Quatre ou cinq filles se sont ruées avec moi sur la coupe tremblotante au milieu de la pièce noire. Une prisonnière aux joues creusées s’est penchée pour boire, boire mon eau, mon eau à moi, soif, soif, soif, de l’eau, enfin. Elle a incliné la coupe. Non. Pour la première fois de ma vie, mon corps laid, pâteaux et maladroit ne me faisait pas défaut, obéissant à mon instinct, devinant la marche à suivre – je n’étais rien, mais si je sortais de là, je pourrais devenir quelque chose. J’ai agrippé ses longs cheveux noirs et je l’ai tirée en arrière. Fort. Elle a hurlé et sa tête a fait un drôle de bruit en touchant le sol. J’ai voulu prendre une gorgée de l’eau qui miroitait juste devant moi, me narguant presque, mais une autre fille s’est approchée. Non, pas mon eau. Personne ne prendra ma part. Pas cette fois. On m’avait déjà privée trop longtemps au profit d’autres. Je l’ai frappée, quelque part au visage qui a craqué. Personne. Je ne me contrôlais plus. Je distribuais les coups de poing : un nez tordu, coup, un estomac vide, coup, un bras bleui par un père en colère, coup, coup, coup. Les filles tombaient comme des mouches, ou elles dormaient, ou elles pleuraient, je ne sais pas, je ne sais plus, ça n’a plus d’importance, rein n’avait plus d’importance, en fait, il n’y avait plus rien, ni les roulis du bateau, ni les corps des filles, ni la femme au masque de chat, quelque part sur le pont. Il n’y avait plus rien, à part l’eau, ma soif, et ce quelque chose qui bouillonnait en moi, attendant de pouvoir éclore et se défaire de sa chrysalide affamée.

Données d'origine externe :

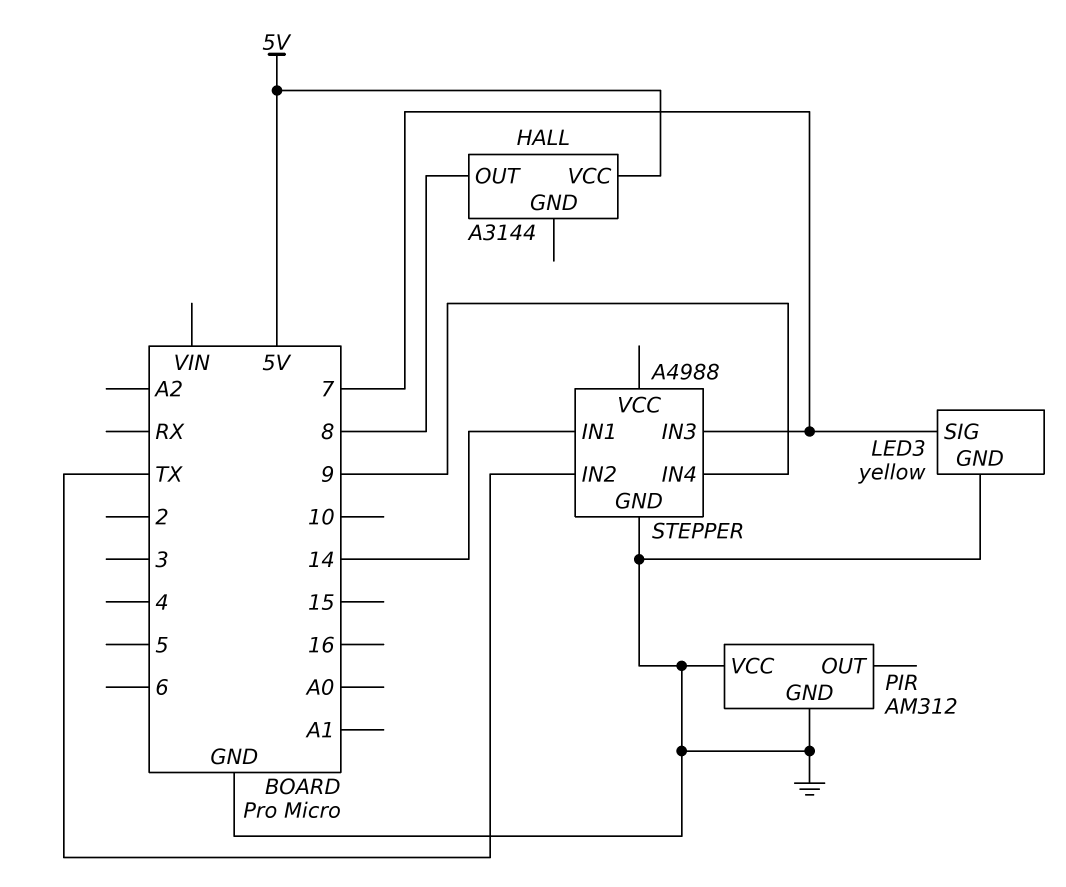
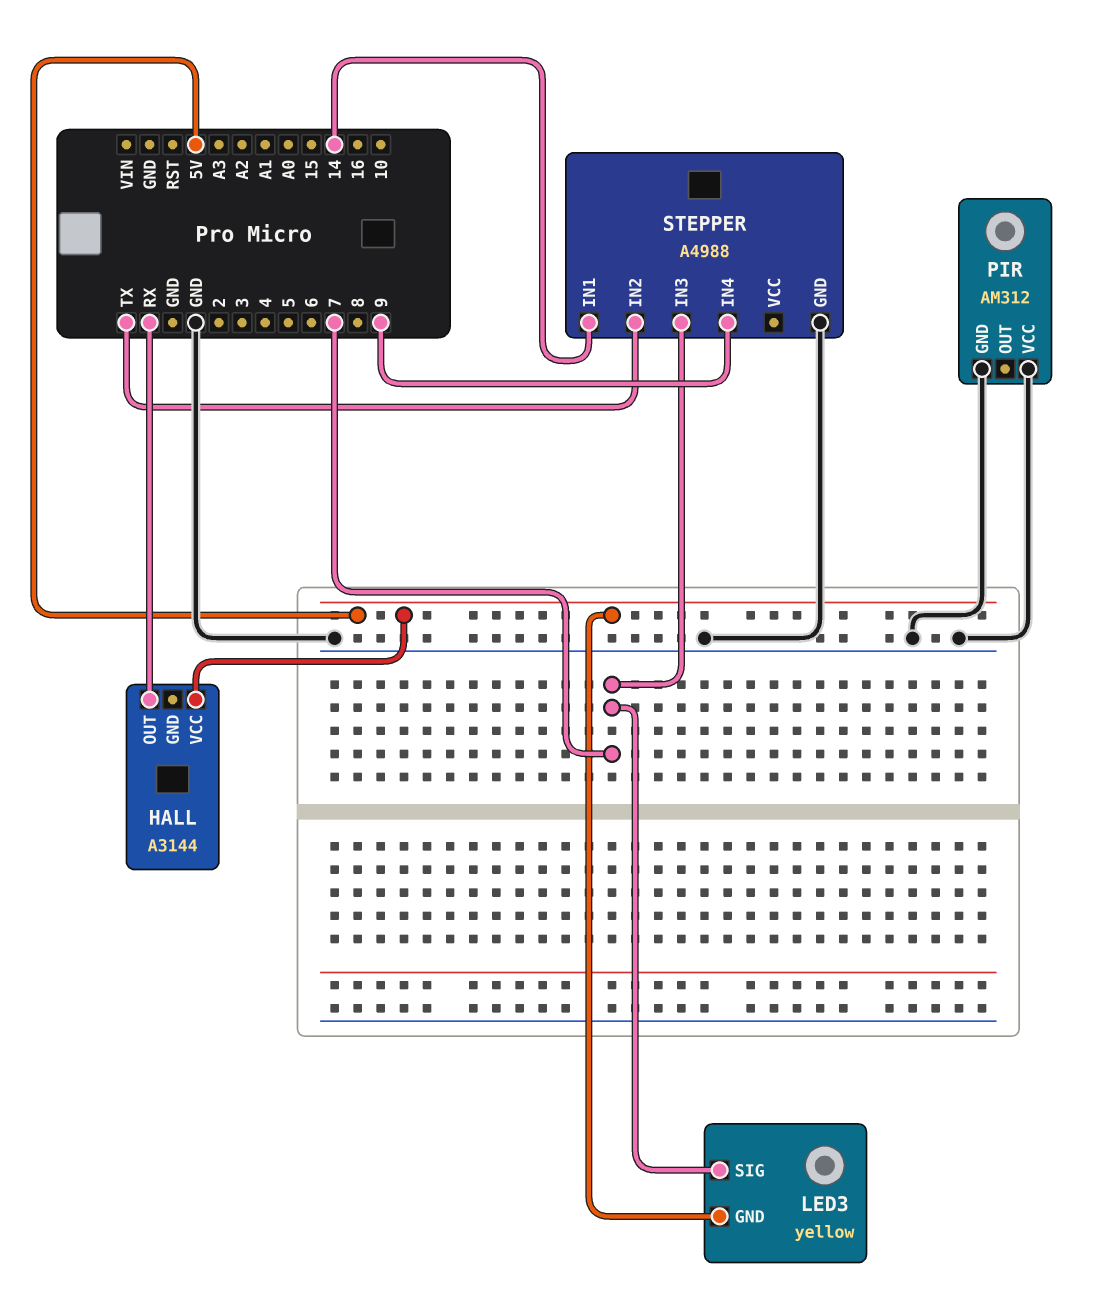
HALL pin OUT: 8 -> RX
LED3 pin GND: GND -> 5V

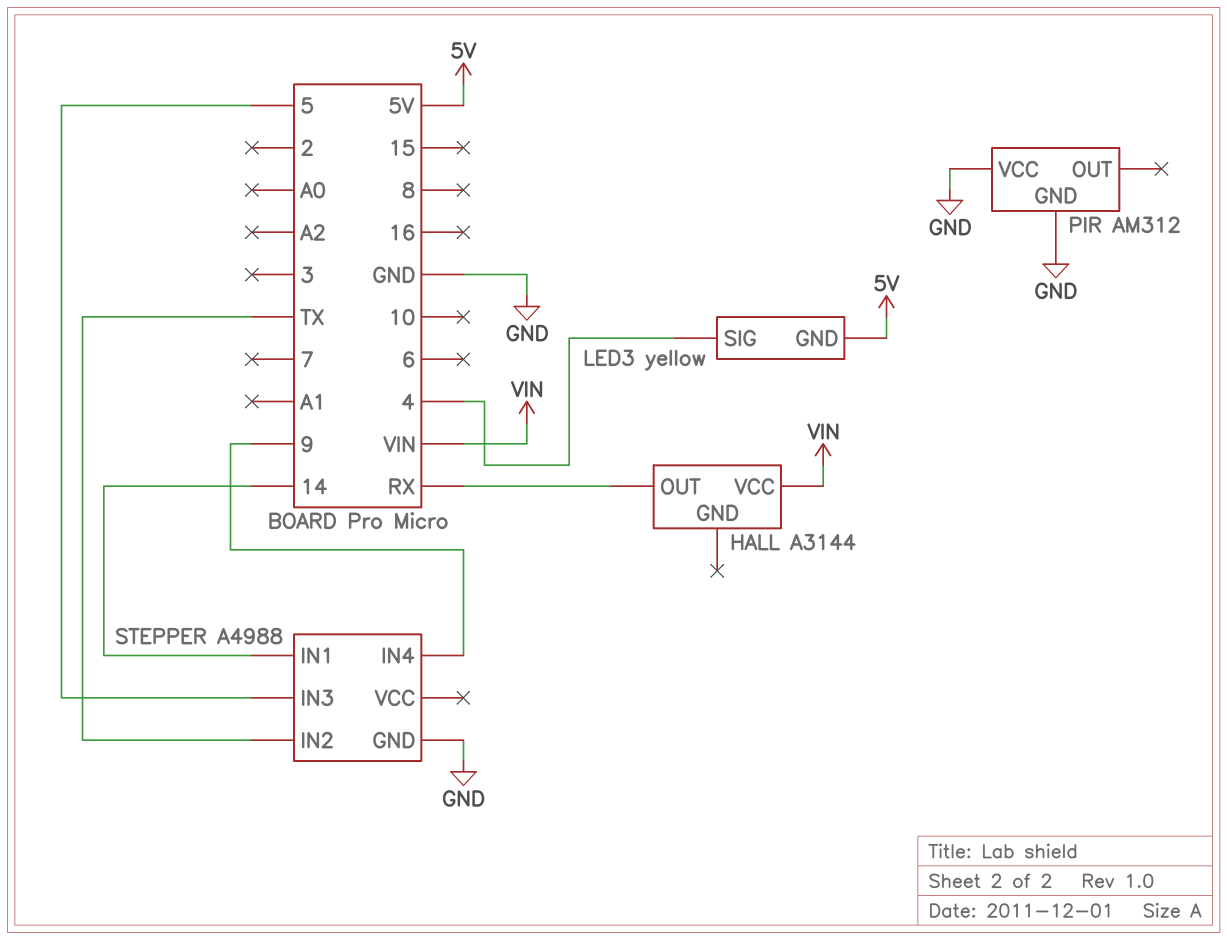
HALL pin VCC: 5V -> VIN
LED3 pin SIG: 7 -> 4
STEPPER pin IN3: 7 -> 5

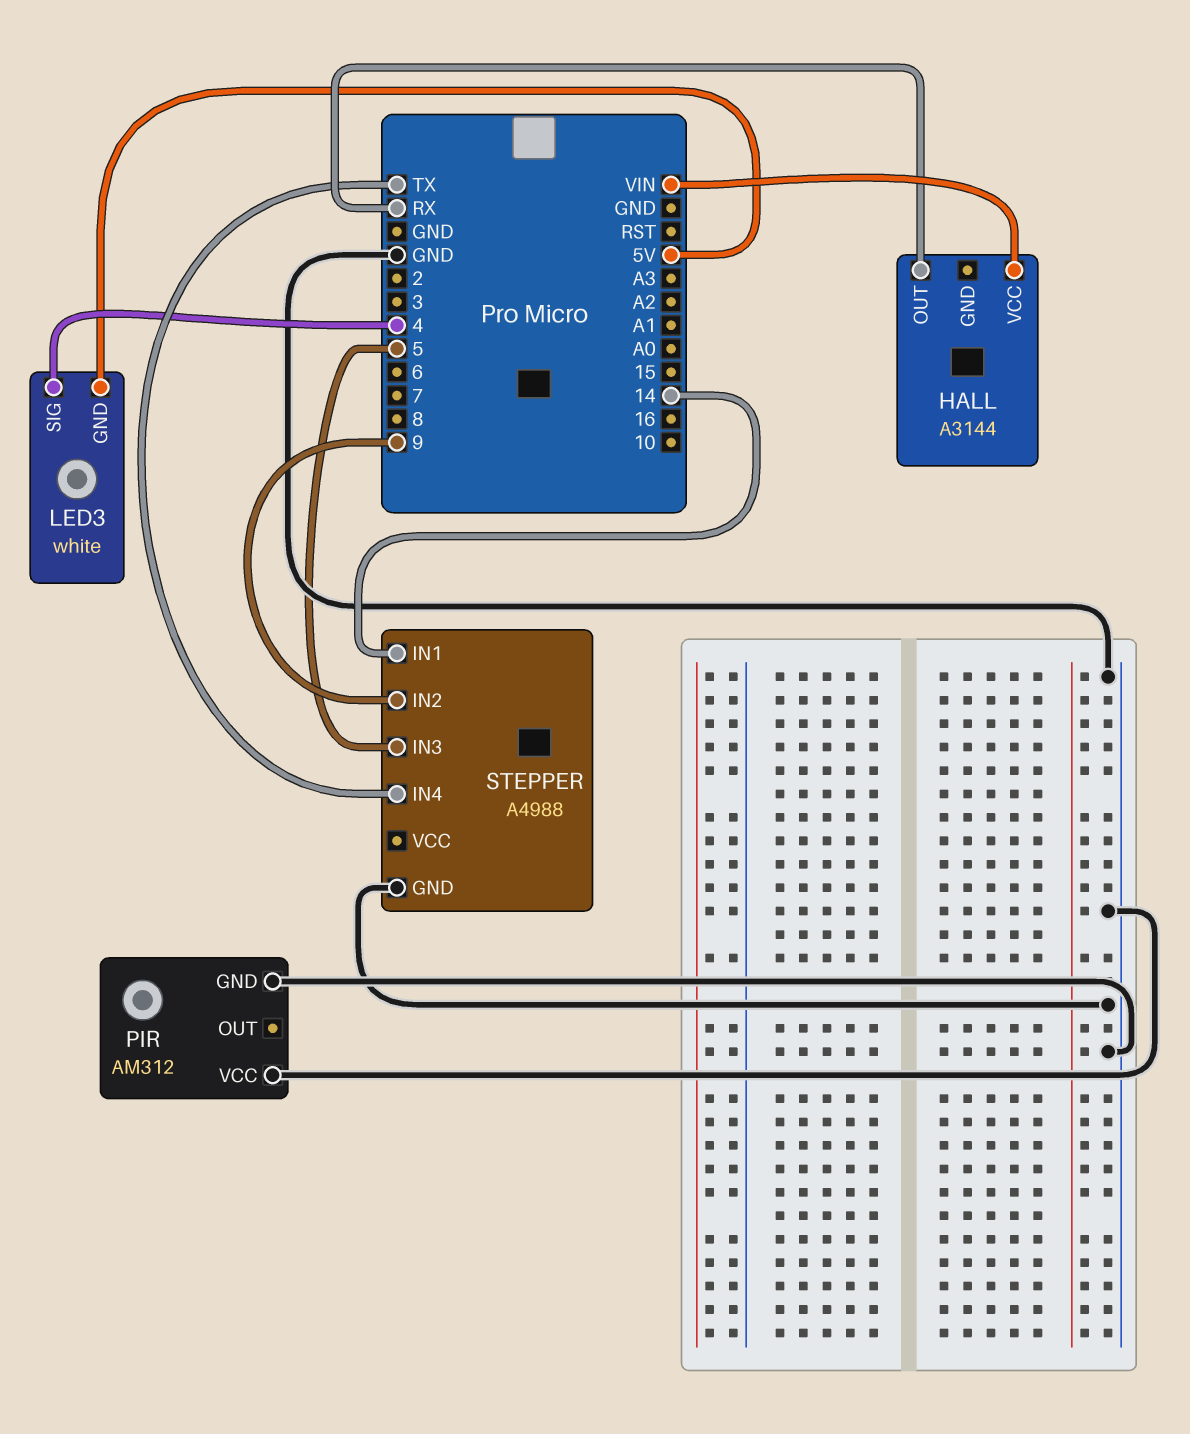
LED3: yellow -> white
STEPPER pin IN2: TX -> 9
STEPPER pin IN4: 9 -> TX

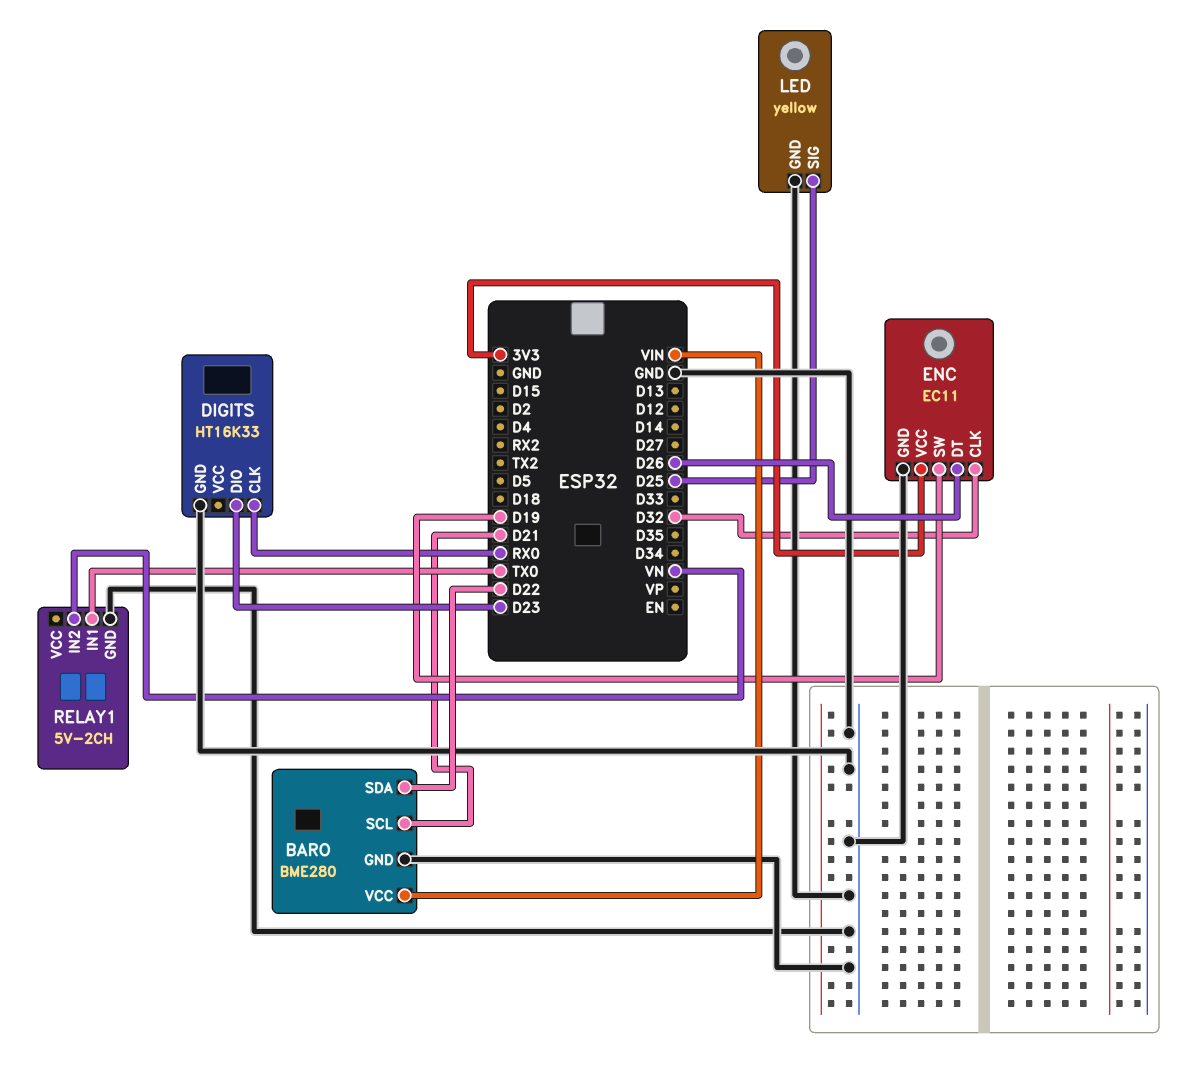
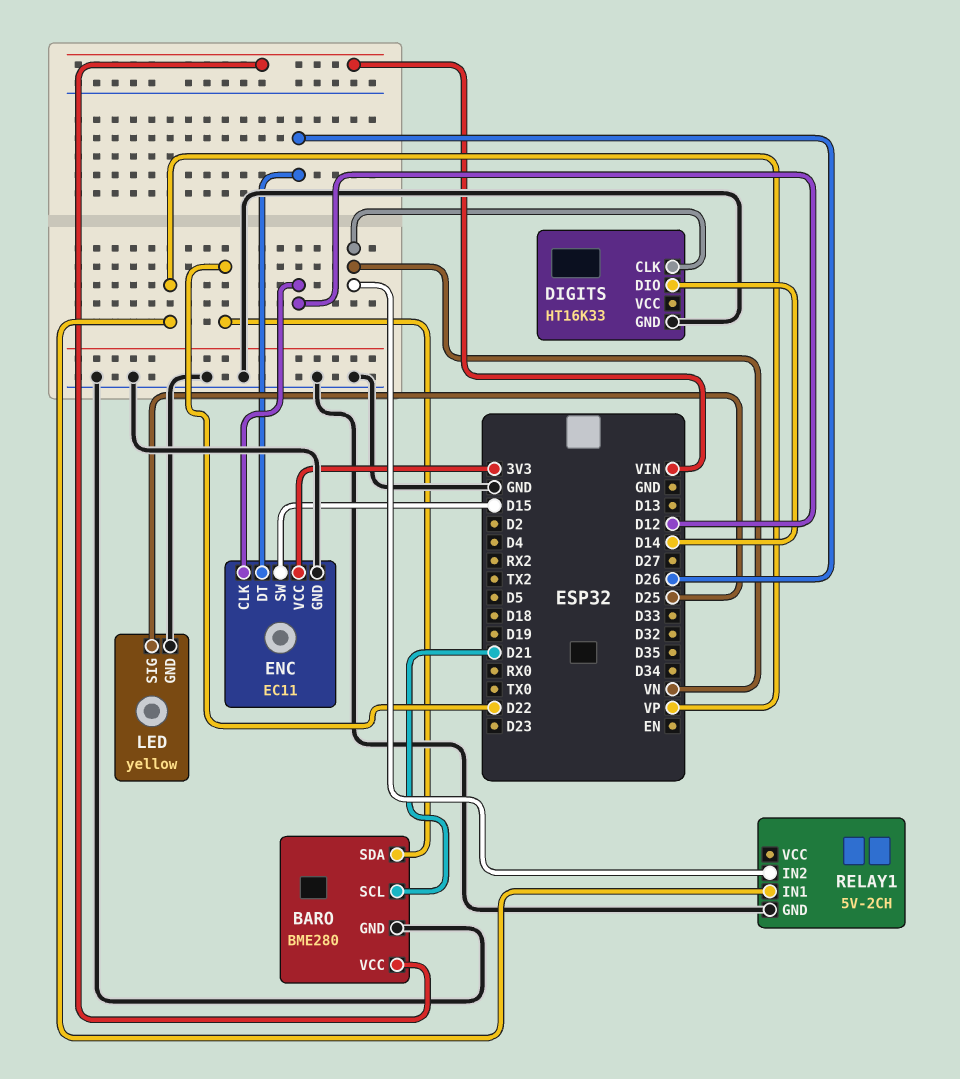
DIGITS pin CLK: RX0 -> VN
DIGITS pin DIO: D23 -> D14
ENC pin CLK: D32 -> D12
ENC pin SW: D19 -> D15
RELAY1 pin IN1: TX0 -> VP

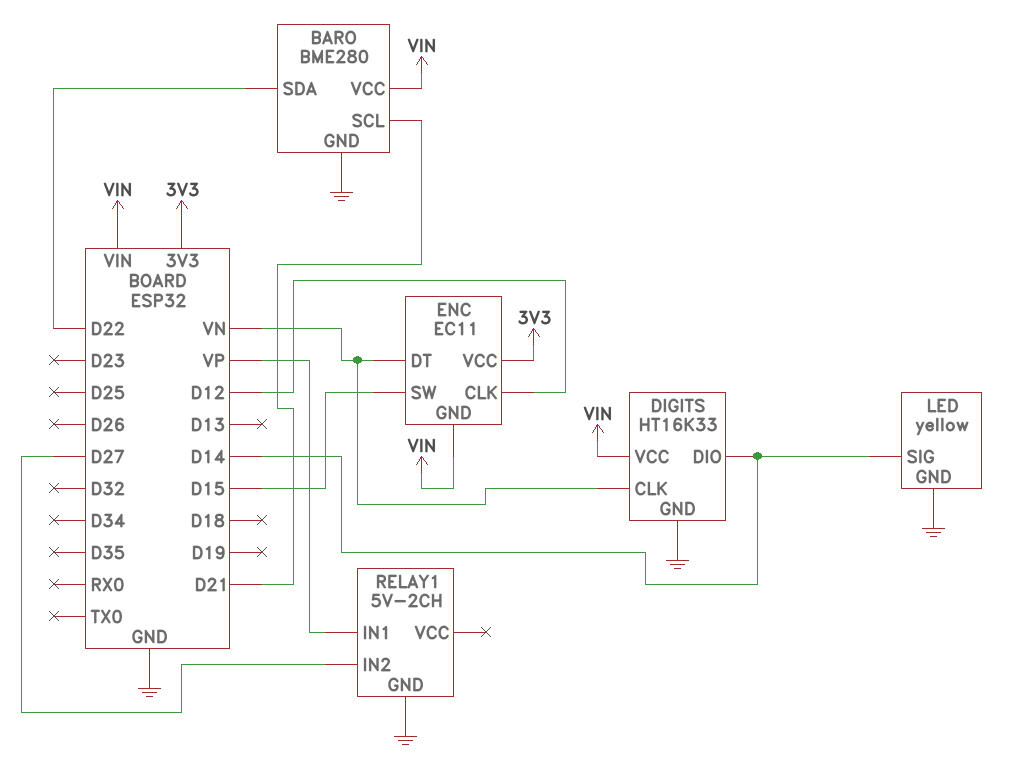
DIGITS pin VCC: none -> VIN
ENC pin DT: D26 -> VN
ENC pin GND: GND -> VIN
LED pin SIG: D25 -> D14
RELAY1 pin IN2: VN -> D27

Quand personne ne s’est plus trouvé entre moi et la coupe, je l’ai portée à mes lèvres et j’ai bu. Le liquide a glissé le long de mon menton crasseux, serpenté sur mes doigts crispés, goutté sur le sol, mais il y en avait encore assez pour une carcasse de Zhi desséchée. Je me suis sentie revivre.
J’étais seule dans la soute, hormis les cadavres étendus sur le sol. Je les ai tous traînés d’un côté, puis quelqu’un a brusquement ouvert la porte et m’a emmenée sur le pont. Le masque de chat avait les yeux plissés par un sourire et ses moustaches frémissaient. Au loin, derrière les vagues tourmentées du fleuve, j’ai vu des dunes dorées onduler et des palmiers qui, secoués par un rire hystérique et tonitruant, se balançaient au rythme du vent.
Maintenant, je ne suis plus sur le bateau. J’avance. On nous fait marcher dans le désert depuis qu’on a quitté le fleuve. Il doit rester une cinquantaine de filles, toutes issues de bateaux différents. Nos gardiens ne parlent pas la même langue que nous, mais j’ai cru entendre le mot « Banhani », la capitale de Desalih, massacré par leur dialecte rêche. Loin de mon pays, loin du marais, loin de Bao qui rit dans notre maison sur pilotis, tandis que mon père lui caresse les cheveux, que ma mère l’appelle « mon trésor », que mes sœurs crèvent de faim pour lui. Lui qui a pourtant pour seul exploit d’être venu au monde.
Le vent envoie du sable dans mes yeux, dans mes cheveux que j’ai tressés pour qu’ils ne s’emmêlent pas, dans mes oreilles et dans la bouche des gardiens pour que je ne puisse plus percevoir leur langue affreuse tandis qu’ils nous fouettent pour nous forcer à avancer plus vite – ces hommes, au corps recouverts de bandelettes noires, se tiennent droits sur leurs chameaux et n’ont étrangement pas besoin de boire. Je n’entends plus rien, ni les cris des filles, ni ceux du vent.
Je me sens si ridicule, avec mes rêves de noble et de marchande à la ville. Ces illusions naïves de l’enfant que j’étais ont éclaté soudainement, telles des bulles de savon qui s’envolent innocemment vers le ciel, par un après-midi d’été trop paresseux.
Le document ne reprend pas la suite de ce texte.